By Dr. Herm Valenzuela

I was a medical resident at the Albert Einstein M.C. and rotated to the Bronx-Lebanon Hospitals where I met "David" & "Lydia," retired from work, as my patients. They were old and fragile as I remember, survivors of the Holocaust as indicated by the tattoed numbers in their forearms. They may have met in The Exodus, the ship that ferried hundreds of Jews to Palestine.

Then David & Lydia got married and immigrated to New York. They told me that the Liberty Statue was the most beautiful lady they ever saw. They even knew that a poem was written there by Emma Lazarus. They lived in the Morrisiana section of the Bronx for years at Jerome Avenue where an elevated train runs.

David and Lydia had no child as they were a victim of the Nazi "experiments." David worked at a bakery and Lydia as a seamstress till their fingers were deformed by arthritis and their eye sights were failing them so they retired.

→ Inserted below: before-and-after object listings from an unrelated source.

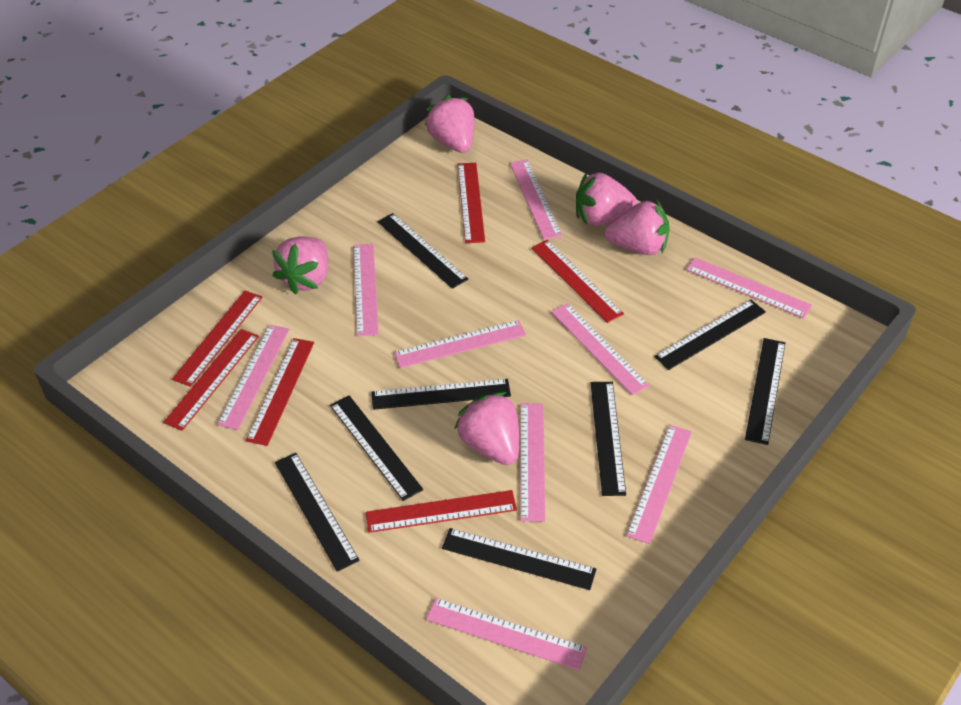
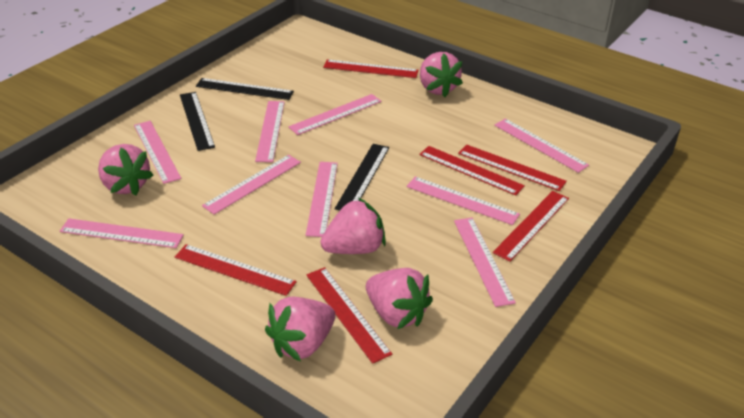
black ruler: 8 -> 3

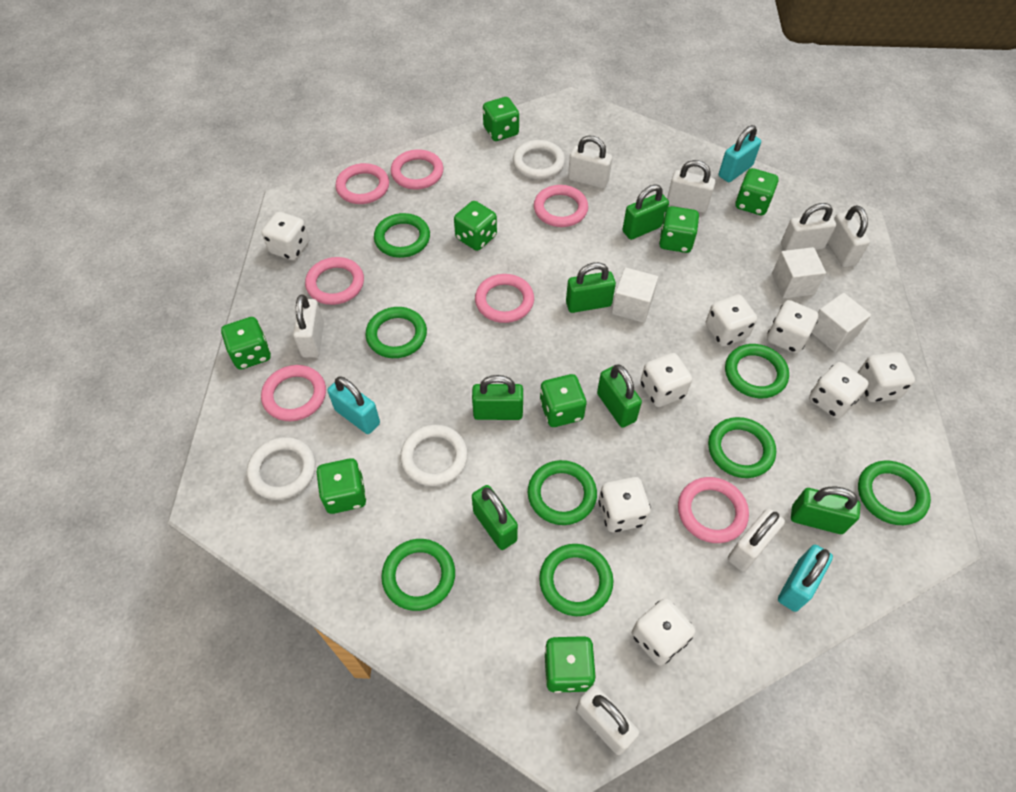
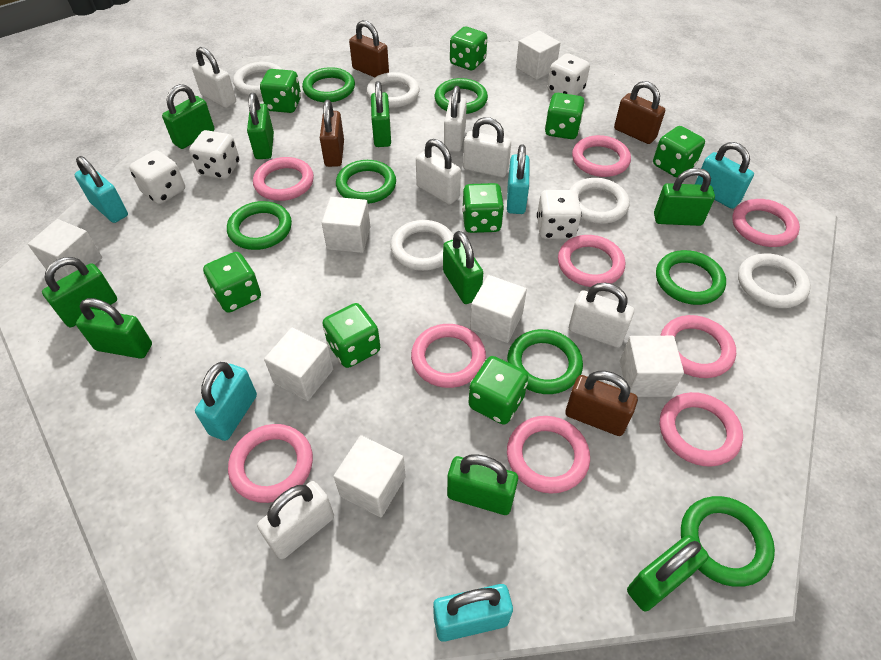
brown padlock: 0 -> 4
green padlock: 6 -> 9
green ring: 8 -> 7
pink ring: 7 -> 9
turquoise padlock: 3 -> 5
white cube: 3 -> 7
white dice: 8 -> 4
white padlock: 7 -> 6
white ring: 3 -> 5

They did not have any medical insurance and was relying on Medicare.

While at home they were beset by thugs and goons who would beat them up on the side streets, up the 3rd floor walk-up stairs for the little cash that they have. Their black & white T.V was even stolen and the mail-box robbed off their SS checks- constantly. How it was cashed I did not know and the Dept. of H.E.W took too long to issue a new one. Their Synagogue would helped them with food and warm clothes and coats for the Winter and the Rabii would constantly advised them to moved to a nursing home but David & Lydia refused- the spartan apartment where they lived was their home.

Finally, they gave up probably not the living but the jungle that was Bronx, New York. David shot-off the heater, layed down with his wife on their neat bed and slept. The police found their hands clasped tightly as if death shall not do them apart!

"Wither thou goest I will go;
Wher'er you stayest I will stay.
Your people shall be my people;
Your house will be my home!"


I am sure there are a few life stories like David & Lydia's among the squatters along and below the EDSA overpass. But it is not where you go in life, it's who you have beside you that matters.